Gordon Gekko, the insider-trading corporate raider of 1987’s Oliver Stone film Wall Street, may have been a villain but that did not stop him talking a degree of sense, especially as he warned quite clearly ‘The mother of all evil is speculation.
Quite what Gekko would have made of today’s markets can itself be only a source of guesswork, but he would have surely blanched at the price tag now afforded to electric vehicle maker Rivian and the bubbly nature of many stocks and even entire asset classes.
A $100 billion-plus market cap for such a young company as Rivian Automotive offers little or no downside protection should anything unexpected go wrong, whereas investors can potentially find a better balance between downside protection and upside potential by seeking out something which may be unloved and therefore undervalued.
“In this context, the last ten years’ underperformance by emerging market equities relative to developed one catches the eye,” said AJ Bell Investment Director Russ Mould.
“This can be seen by simply dividing the value of the FTSE Emerging by that of the FTSE Developed Index. If the line rises, Emerging Markets are outperforming and if it falls then Developed arenas are doing better.
“Developed Markets ended the 1990s on a high as the Asian and Russian currency and debt crises hammered Emerging Markets, only for them to recover just in time for the technology bubble bust to hobble the Developed ones for the best part of a decade. It has been one-way traffic since 2010, however, as Developed Markets have proved to be the better portfolio pick by far.

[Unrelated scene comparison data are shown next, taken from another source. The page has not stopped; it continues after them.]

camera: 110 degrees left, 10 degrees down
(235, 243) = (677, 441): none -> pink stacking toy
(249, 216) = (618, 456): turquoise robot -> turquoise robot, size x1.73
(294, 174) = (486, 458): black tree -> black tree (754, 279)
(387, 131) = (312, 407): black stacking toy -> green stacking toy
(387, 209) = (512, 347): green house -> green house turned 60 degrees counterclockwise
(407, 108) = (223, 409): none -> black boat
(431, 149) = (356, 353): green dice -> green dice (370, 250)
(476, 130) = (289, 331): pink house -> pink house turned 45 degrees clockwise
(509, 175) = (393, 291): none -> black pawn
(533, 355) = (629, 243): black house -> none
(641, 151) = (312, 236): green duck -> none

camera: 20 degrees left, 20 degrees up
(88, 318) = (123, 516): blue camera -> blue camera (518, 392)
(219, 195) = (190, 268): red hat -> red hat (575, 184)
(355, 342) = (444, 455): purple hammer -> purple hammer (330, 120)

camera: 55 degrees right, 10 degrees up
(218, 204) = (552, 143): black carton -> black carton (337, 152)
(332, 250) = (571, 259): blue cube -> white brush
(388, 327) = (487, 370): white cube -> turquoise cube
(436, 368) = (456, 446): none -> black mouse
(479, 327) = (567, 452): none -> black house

“The questions to ask now, therefore are ‘why?’ and ‘what could change’?
“One good guess as to the reason for the performance disparity would be the sector mix of the indices. But they are not as different as investors might think. There is a similar representation in technology and the percentage weighting toward cyclical sectors such as financials, industrials and consumer discretionary. Emerging markets’ greater weighting toward financials in a margin-crushing, zero-interest-rate environment may not help, and nor may the higher weighting toward energy and basic materials (mining) during a low-growth, low-inflation decade, but neither looks conclusive.